Russell was the kindest of men, tolerant and, perhaps because he was so lacking in self-importance, always enthusiastic and eager in his praise of living, fellow artists. He had a passion for poetry and a strong sense of humour.

Although he and his wife lived in Brixton, in south-west London, they kept a caravan near Le Touquet in the Pas de Calais as a second home; it had a shed beside it which Russell used as a studio. He loved northern France with its poplars, canals, roadside crucifixes – which he noticed were never vandalised – and its big, empty skies. Although these French scenes were rural in contrast to his more usual urban landscapes, there were always people in them, whether laden with shopping, appearing unexpectedly over a hedge or, with back turned, cycling out of view (he wondered if he might hold an exhibition dedicated to the bicycle).
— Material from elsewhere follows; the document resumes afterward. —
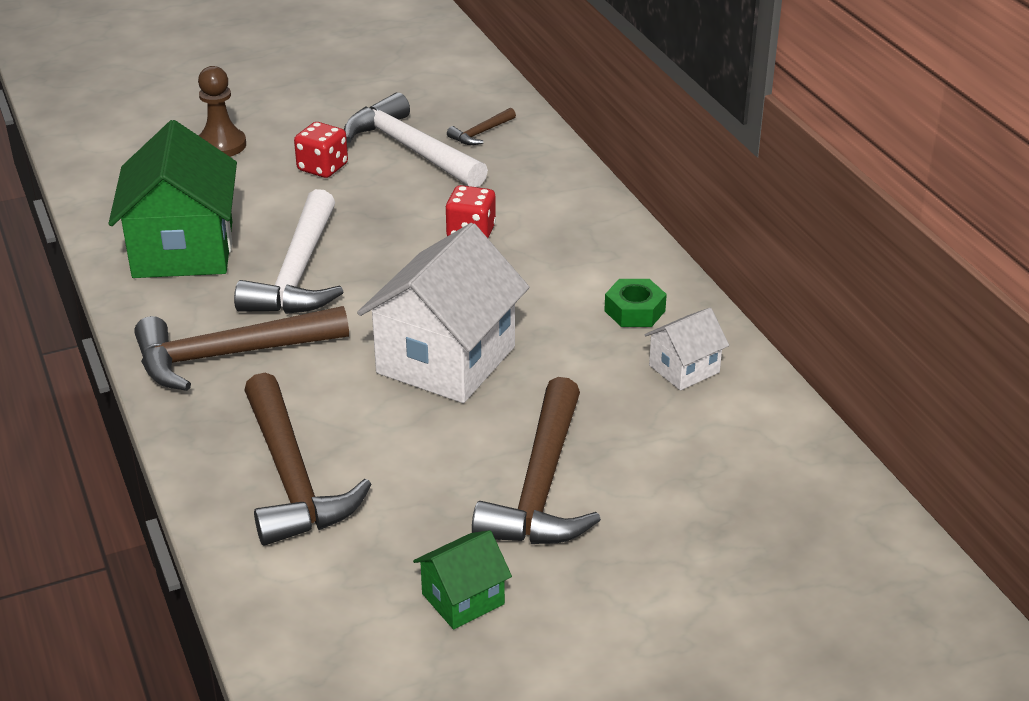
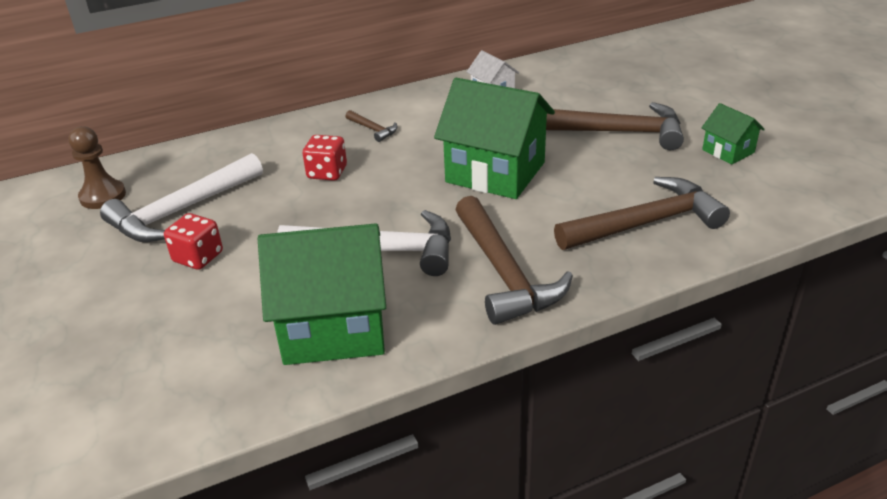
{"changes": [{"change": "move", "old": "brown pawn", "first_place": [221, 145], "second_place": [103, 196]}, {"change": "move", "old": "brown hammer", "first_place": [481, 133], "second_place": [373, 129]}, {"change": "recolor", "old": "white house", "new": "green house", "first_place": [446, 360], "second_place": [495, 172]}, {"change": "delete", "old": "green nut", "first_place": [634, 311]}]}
Together with a love of France came a love of wine, and Russell sat on the committee of the Wine Society for 14 years, overseeing its publications.

It was typical of him that he found expensive art materials inhibiting. Rather than spoil a canvas, he felt more comfortable using a piece of hardboard or MDF which he had found in a skip, painted with ordinary primer from a DIY shop, and then, as the painting progressed, cut down to size. His watercolours he kept in pans, otherwise he was forever losing the tops off the tubes of paint (his favourite colours were green and earth). Then, if a picture failed, he would turn it over and start again.

Despite his own considerable (unwarranted) self-doubt as an artist, Russell was elected to the Royal Society of British Artists in 1995 and to the Royal Watercolour Society in 2001.